Fast-forward to 2006.  I'm married; he's married.  My family ended up moving back to town.  Some mutual friends showed up at Christmas and wanted me to go with them to see him.  I declined, since my hubby knew him but didn't particularly like him.  I figured it's a small town; surely I'd run into him somewhere!  I did send him a postcard announcing my book signing in Evansville in 2008, and put a personal note, asking him to attend.  And when he didn't, I took that as a sign he had no desire to renew our friendship.

And three weeks ago, I received the sad news he'd passed.  Last week, I met his 6th wife and we actually hit it off.  She knows some of the people I knew back in 1986, and was able to fill me in on everyone's happenings.  She misses him, as do I.  I regret the missed opportunities, but as I told her, I have some wonderful memories of the time I spent with him.  And that I will never regret.

Monday, November 14, 2011

Auto Technology 101

For the past several years, my most hilarious 'comedy of errors' involved one of my husband's trips to the hospital, which you can read about Here


The following is a reprint of my vehicle issues/woes from May 2008.  Enjoy!


Maybe I should have taken it?

First the computer gods laughed at me yesterday.

Today, it's the automotive gods who are having a field day.

Let's recap the past year:

April 2007: I'm halfway to my convention in Fishers, IN when my van refuses to go faster than 30 MPH. The kind person who let me use her phone graciously took me to my first stop; my friend's house, where my father was waiting to meet me. He was intending to pick up my 3 kids and take them home with him. Little did he know he would first be taking me to Fishers...And later, all it took was a $5 fuel filter repair.

December 1st, 2007: I'm scheduled to go to Muncie, IN, to be a part of the Midwest Writer's book signing. I'm only four blocks from home when I stop to buy oil, and the brakes suddenly lock up. I can't go forward or backwards! Two hours later, hubby gets it fixed and is totally perplexed at why it happened when the phone rings. Forget Muncie; I have to drive to Noblesville in order to get one of my best friends, as her mother just passed away, and she needs a ride to Evansville.



**The following is in reference to a book signing I set up in Ft. Wayne, IN, a four hour drive for me.  I was supposed to leave by 7am and arrive by noon.  Through another comedy of errors, I wasn't able to honor my commitment, and the other author (and the bookstore manager) were rather upset with me.  I was furious at both myself and my undependable transportation.

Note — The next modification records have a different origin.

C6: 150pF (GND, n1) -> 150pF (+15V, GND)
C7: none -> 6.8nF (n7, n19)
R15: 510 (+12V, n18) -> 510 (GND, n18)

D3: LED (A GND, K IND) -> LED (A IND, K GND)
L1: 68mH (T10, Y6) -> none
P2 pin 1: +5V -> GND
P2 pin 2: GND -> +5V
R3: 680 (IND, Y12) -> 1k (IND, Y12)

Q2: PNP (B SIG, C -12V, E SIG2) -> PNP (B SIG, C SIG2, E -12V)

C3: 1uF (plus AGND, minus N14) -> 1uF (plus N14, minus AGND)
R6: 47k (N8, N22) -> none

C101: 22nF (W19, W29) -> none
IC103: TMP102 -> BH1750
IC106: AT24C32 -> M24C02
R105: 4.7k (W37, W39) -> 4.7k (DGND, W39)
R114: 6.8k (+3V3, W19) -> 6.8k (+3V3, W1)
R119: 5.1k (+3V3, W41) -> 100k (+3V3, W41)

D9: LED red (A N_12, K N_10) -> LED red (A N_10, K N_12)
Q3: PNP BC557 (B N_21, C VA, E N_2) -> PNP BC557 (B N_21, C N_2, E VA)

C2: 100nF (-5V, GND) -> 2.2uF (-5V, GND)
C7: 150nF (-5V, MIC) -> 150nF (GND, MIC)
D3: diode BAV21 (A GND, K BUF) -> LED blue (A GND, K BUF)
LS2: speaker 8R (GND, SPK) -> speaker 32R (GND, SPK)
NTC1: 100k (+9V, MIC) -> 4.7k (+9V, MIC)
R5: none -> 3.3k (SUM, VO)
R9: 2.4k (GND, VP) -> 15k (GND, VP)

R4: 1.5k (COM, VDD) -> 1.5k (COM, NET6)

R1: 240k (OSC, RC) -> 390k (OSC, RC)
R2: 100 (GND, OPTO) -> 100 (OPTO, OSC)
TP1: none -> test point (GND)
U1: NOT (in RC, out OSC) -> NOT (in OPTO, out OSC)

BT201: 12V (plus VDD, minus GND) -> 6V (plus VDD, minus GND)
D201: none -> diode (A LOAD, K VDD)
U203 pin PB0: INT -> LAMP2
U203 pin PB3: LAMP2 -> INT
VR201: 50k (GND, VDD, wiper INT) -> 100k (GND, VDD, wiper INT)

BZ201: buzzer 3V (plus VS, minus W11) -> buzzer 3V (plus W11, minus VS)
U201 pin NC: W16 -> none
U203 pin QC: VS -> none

Last Saturday: My son takes my van to Walmart for a forgotten item and calls 30 minutes later to say the van refuses to back up, and the transmission is screaming. Hubby babies it home, and further inspection shows we're gonna need a new tranny. It's okay; Jackie says she needs a day with 'the girls' and says she'll drive.

6:15 am Today: The phone rings. I smile and pick it up, expecting Jackie to say she's on her way. Nope. It's her hubby.

"Got a slight problem. Apparently I hit something last night, and there's a 4-inch gash in the sidewall of one of the tires."


Ouch. And the tire repair shop doesn't open until 9am.

Ouch, ouch, ouch! But, there's a good side to all of this: 1) my kids were early to school; 2) Kelly gets to hold down the fort for the first two hours until we get there; 3) Mikey stayed in his cage all night; 4) I had time for more than one cup of coffee!So just pray everything goes well the rest of the day? Please?

And let's hope that when my next event rolls around, which is the Cincinnatti trip, all vehicles are in good, working condition!!!



We now have a family joke; we don't tell the van we're leaving the county!